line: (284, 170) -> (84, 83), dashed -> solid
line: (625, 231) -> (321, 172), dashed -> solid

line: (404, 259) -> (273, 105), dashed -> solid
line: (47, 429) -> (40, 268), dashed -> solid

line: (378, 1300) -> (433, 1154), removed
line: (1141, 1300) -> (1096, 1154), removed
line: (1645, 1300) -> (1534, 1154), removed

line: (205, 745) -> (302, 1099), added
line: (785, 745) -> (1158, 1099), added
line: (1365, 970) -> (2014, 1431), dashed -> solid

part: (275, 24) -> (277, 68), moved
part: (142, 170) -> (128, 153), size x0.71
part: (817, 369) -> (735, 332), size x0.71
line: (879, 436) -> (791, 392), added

PROBLEM DESCRIPTION:
Recopy the records without any alteration.

PROBLEM SOLUTION:
line: (284, 170) -> (84, 83), dashed -> solid
line: (625, 231) -> (321, 172), dashed -> solid

line: (404, 259) -> (273, 105), dashed -> solid
line: (47, 429) -> (40, 268), dashed -> solid

line: (378, 1300) -> (433, 1154), removed
line: (1141, 1300) -> (1096, 1154), removed
line: (1645, 1300) -> (1534, 1154), removed

line: (205, 745) -> (302, 1099), added
line: (785, 745) -> (1158, 1099), added
line: (1365, 970) -> (2014, 1431), dashed -> solid

part: (275, 24) -> (277, 68), moved
part: (142, 170) -> (128, 153), size x0.71
part: (817, 369) -> (735, 332), size x0.71
line: (879, 436) -> (791, 392), added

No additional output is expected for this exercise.